To obtain mutants that produce more citric acid in molasses medium, agar medium containing smaller concentrations of molasses and an indicator have been used. By this method it has been possible to isolate mutants producing more citric acid in molasses medium.
Citric acid production is extremely sensitive to the concentration of trace elements, especially iron. Citric acid production in a molasses medium is more economical than in a sucrose medium. However, the control of the concentration of trace elements in such complex media is difficult and therefore attempts have been made to isolate mutants that would tolerate a high concentration of trace elements and produce large quantities of citric acid when cultured in crude cane molasses medium.
Mutants of A. niger that have better ability to produce citric acid have” been derived by mutagenesis and extensive screening. Trumphy and Millis (1963) reported the isolation of one mutant of A. niger, after screening nearly 40,000 survivors, which produced 4 times more citric acid than the parent culture. Shcherbakova (1964) has reported the isolation of A. niger mutants by UV irradiation.
These mutants produce equal amounts of citric acid in synthetic media, but in a medium containing molasses, they produce 1.5 times more citric acid than the parent. Das and Nandi (1969) have also reported the isolation of mutants of A. niger using UV, gamma-rays, and nitrogen mustard. The most promising mutant was the gamma-ray mutant which produced about twice the amount of citric acid as the parent culture.
This mutant was further subjected to UV irradiation and a second stage mutant was produced which gave 3 times more citric acid than the parent culture. Kahlon and Vyas (1971) have reported the screening of 800 survivors of nitrous acid and UV mutagenesis.
Of these, one mutant produced a large amount of citric acid in cane sugar medium while another produced good amounts of citric acid only in molasses medium. Banik (1975) has reported the derivation of mutants of A. niger by sequential mutagenesis using UV and ethyleneamine, which had the ability to produce about 70.5 mg of citric acid/ml in a sucrose medium while the wild type produced only 11.6 mg/ml.
Similarly, Sharma (1973) has reported the isolation of a mutant of A. niger by sequential mutagenesis of A. niger spores using nitrous acid, nitrosoguanidine, and UV light. This mutant has been found to produce more citric acid than the parent when cultured in a molasses medium.
Besides induction of mutants using various mutagens, strain improvement in A. niger by somatic recombination has been attempted, but without much success.

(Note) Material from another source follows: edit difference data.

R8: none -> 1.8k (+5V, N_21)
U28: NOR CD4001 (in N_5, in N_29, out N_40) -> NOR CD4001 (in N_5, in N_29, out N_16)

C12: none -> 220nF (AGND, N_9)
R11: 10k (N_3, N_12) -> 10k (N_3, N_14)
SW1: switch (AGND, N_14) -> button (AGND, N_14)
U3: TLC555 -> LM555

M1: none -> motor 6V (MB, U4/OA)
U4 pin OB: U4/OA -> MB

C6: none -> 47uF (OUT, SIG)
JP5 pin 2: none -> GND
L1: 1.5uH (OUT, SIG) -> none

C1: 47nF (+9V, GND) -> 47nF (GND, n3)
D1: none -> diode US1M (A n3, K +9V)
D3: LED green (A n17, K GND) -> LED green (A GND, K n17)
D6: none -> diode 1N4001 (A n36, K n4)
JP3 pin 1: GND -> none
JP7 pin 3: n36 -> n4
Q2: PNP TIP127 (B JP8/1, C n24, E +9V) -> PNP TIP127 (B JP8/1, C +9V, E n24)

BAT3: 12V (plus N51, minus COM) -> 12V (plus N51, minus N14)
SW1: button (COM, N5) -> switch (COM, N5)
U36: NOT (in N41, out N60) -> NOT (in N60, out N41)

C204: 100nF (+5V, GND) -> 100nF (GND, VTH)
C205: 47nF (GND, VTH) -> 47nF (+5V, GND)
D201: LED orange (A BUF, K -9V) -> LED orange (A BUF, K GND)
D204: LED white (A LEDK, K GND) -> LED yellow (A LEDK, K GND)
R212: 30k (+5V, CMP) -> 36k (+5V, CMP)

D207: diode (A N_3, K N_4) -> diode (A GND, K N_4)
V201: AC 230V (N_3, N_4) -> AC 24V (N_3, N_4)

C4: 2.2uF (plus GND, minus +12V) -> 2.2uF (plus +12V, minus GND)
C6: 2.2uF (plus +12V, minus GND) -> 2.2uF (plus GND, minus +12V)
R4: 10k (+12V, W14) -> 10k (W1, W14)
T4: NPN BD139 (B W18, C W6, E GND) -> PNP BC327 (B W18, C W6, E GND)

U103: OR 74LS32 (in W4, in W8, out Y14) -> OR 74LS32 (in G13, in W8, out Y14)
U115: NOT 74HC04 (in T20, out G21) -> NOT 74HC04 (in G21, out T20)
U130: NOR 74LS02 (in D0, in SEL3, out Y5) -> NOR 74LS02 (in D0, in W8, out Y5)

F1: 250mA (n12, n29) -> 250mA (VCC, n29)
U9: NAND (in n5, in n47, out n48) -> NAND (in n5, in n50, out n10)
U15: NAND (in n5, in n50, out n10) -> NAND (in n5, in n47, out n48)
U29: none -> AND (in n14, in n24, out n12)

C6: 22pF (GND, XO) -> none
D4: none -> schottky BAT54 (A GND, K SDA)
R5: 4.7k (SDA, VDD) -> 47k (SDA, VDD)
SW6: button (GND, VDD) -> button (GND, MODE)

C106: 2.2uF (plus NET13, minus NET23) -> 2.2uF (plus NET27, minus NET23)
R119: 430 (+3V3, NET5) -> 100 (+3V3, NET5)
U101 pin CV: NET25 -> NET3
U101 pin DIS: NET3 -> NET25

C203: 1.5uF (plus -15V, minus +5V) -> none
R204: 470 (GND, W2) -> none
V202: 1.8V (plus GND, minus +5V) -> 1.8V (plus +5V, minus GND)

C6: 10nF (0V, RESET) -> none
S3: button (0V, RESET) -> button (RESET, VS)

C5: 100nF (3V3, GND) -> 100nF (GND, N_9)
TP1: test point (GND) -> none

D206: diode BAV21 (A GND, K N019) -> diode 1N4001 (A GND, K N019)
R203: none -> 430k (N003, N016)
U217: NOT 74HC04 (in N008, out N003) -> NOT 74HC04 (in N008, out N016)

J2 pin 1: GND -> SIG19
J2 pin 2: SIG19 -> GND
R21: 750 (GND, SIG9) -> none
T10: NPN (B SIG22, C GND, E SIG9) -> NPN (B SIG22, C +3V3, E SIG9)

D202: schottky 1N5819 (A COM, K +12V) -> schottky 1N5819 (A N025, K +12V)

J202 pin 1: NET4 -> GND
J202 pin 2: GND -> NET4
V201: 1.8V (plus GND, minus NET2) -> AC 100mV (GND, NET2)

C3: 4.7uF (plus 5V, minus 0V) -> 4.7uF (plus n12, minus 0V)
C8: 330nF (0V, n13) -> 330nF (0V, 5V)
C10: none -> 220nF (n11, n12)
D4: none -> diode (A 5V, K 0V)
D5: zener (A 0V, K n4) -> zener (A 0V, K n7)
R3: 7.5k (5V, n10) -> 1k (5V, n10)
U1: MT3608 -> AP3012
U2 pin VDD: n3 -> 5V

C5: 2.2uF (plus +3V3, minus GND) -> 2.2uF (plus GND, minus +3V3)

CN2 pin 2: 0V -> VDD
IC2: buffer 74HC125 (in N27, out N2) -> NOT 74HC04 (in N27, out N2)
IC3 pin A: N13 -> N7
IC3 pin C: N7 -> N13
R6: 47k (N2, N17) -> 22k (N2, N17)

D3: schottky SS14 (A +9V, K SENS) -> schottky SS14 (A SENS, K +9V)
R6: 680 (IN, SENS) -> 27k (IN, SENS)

Yeasts, particularly the members of the genus Candida, are increasingly being used for citric acid production because of their ability to produce citric acid from a variety of substrates such as glucose, molasses, hydrocarbons, acetate, alcohols, lipids, etc. In these fermentations citric acid is produced along with isocitric acid. The development of mutants that accumulate only citric acid in high concentration without concomitant accumulation of isocitric acid has been attempted.
Also, mutants with either low aconitase activity or those with an enzyme sensitive to fluoroacetate have been isolated and used for citric acid production. Ikeno et al. (1975) have studied various Candida mutants derived by nitrosoguanidine mutagenesis for citric acid production in glucose, n-paraffin, or coconut oil-containing media (Table 16.7).
These mutants produce higher amounts of citric acid in glucose, n-paraffin, or in coconut oil-containing media as compared to the parent culture. Sriprakash (1977) has isolated a mutant of C. lipolytica which accumulates 140 g of citric acid/liter, representing a conversion of about 70% on the basis of the carbohydrate input. The ease with which yeasts can be handled and the high yields reported make them ideal test systems for genetic improvement studies.